The consideration for the Asset Purchase also includes a three year earn-out payment, which is payable in unregistered shares of the Company's common stock. The earn-out payment is not to exceed in the aggregate shares worth approximately $3.5 million (the "Earn-out Cap")(based on the average closing price of the Company's common stock on the Nasdaq Global Market for the sixty trading days immediately preceding the closing date of the Asset Purchase). The number of shares earned is based on 50% of the amount by which annual fiscal year gross profits of the purchased operations of FKI exceeds $8,800,000 for the fiscal year ended December 31, 2008, $17,600,000 for the fiscal year ended December 31, 2009, and $26,400,000 for the fiscal year ended December 31, 2010; provided that the amount of share issued is subject to the Earn-out Cap. The buyer will receive certain registration rights in connection with both the shares issued at closing and in connection with the earn-out.

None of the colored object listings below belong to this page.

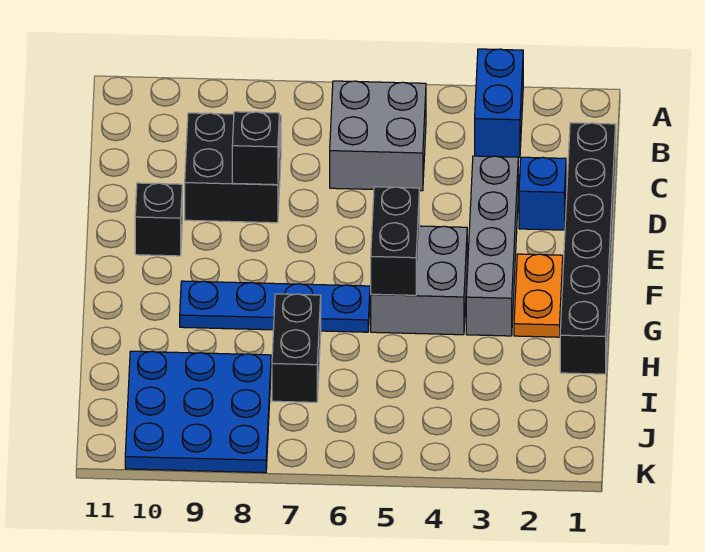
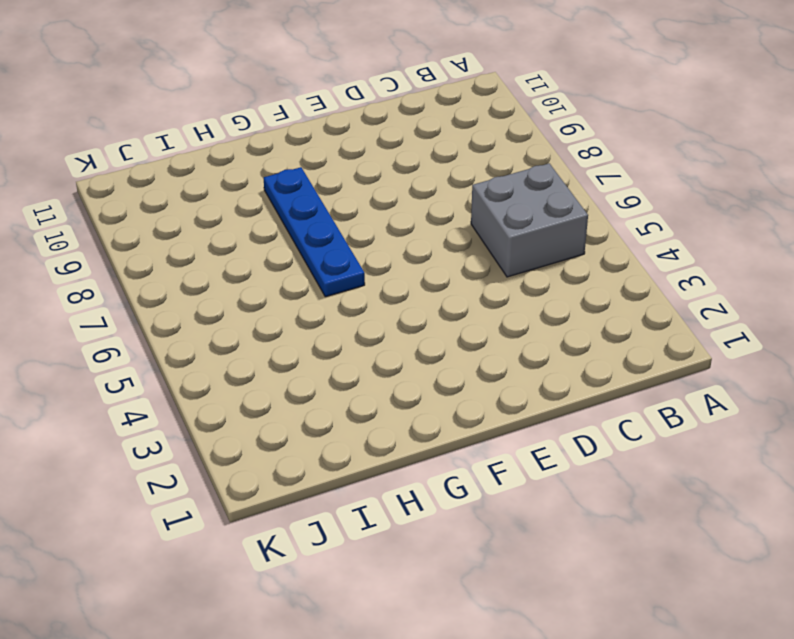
none -> blue brick A3:B3 level 1
none -> black brick C1:H1 level 1
none -> black brick C8:D9 level 1

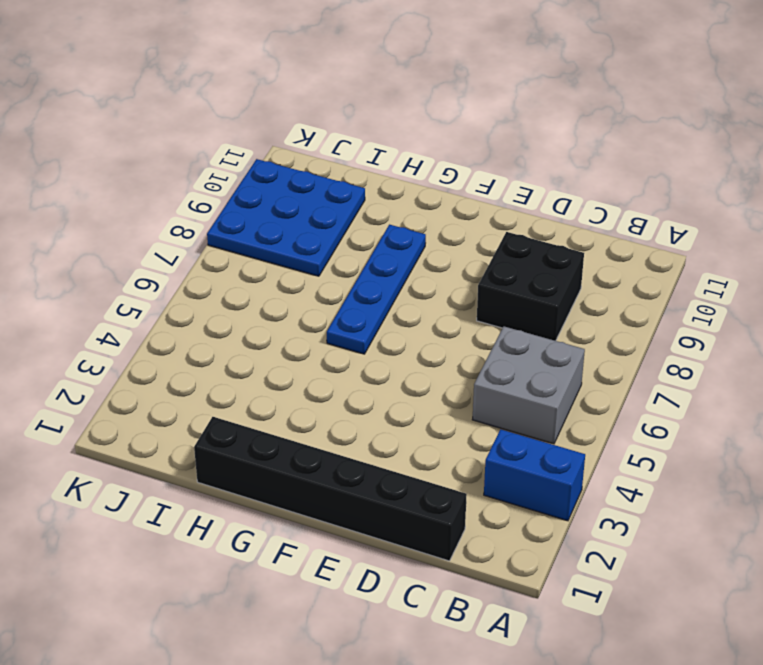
none -> blue brick D2 level 1
none -> grey brick D3:G3 level 1
none -> black brick E10 level 1

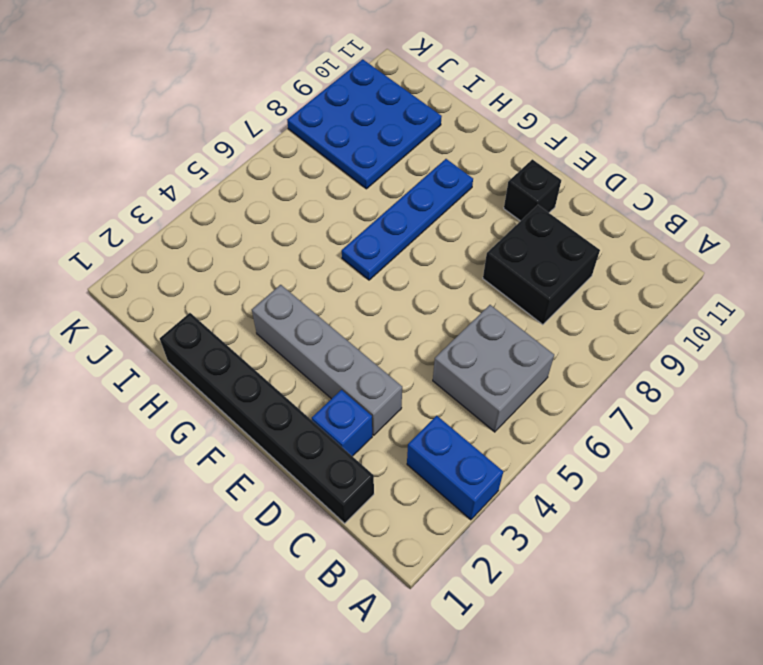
none -> orange plate F2:G2 level 1
none -> grey brick F4:G5 level 1
none -> black brick H7:I7 level 1

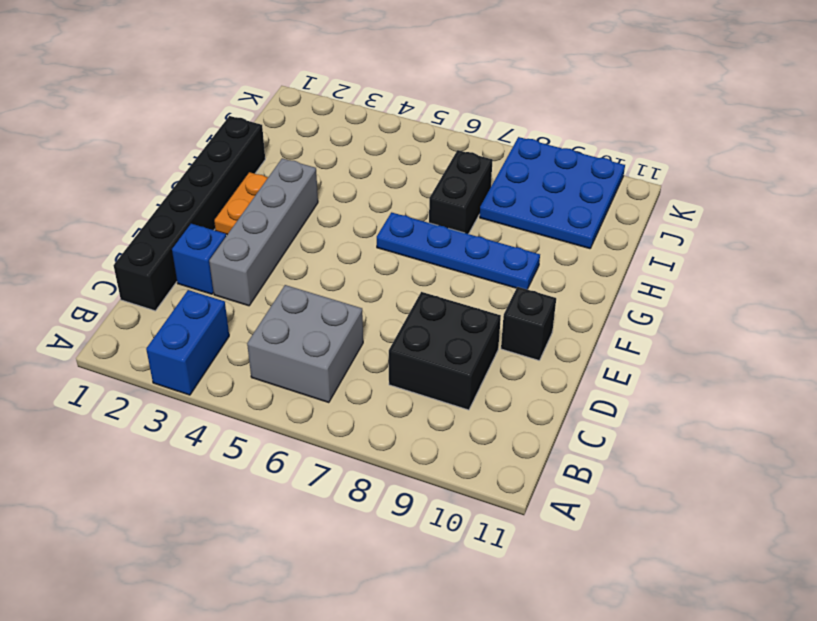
none -> grey brick F4:G5 level 1
none -> black brick D8 level 2
none -> black brick F5:G5 level 2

The parties to the APA have made customary representations, warranties and covenants therein. The assertions embodied in those representations and warranties were made for purposes of the APA and are subject to qualifications and limitations agreed by the respective parties in connection with negotiating the terms of the APA. In addition, certain representations and warranties made as of a specified date may be subject to a contractual standard of materiality different from what might be viewed as material to stockholders, or may have been used for the purpose of allocating risk between the respective parties rather than establishing matters as facts.
This report contains statements about the future, sometimes referred to as "forward--looking" statemen ts. Forward-looking statements are typically identified by the use of the words "believe," "may," "should," "expect," "anticipate," "estimate," "project," "propose,""plan," "intend" and similar words and expressions. Forward-looking statements are subject to risks and uncertainties outside CECO's control. Actual events or results may differ materially from the forward-looking statements. For a discussion of additional contingencies and uncertainties to which information respecting future events is subject, see CECO's other SEC reports.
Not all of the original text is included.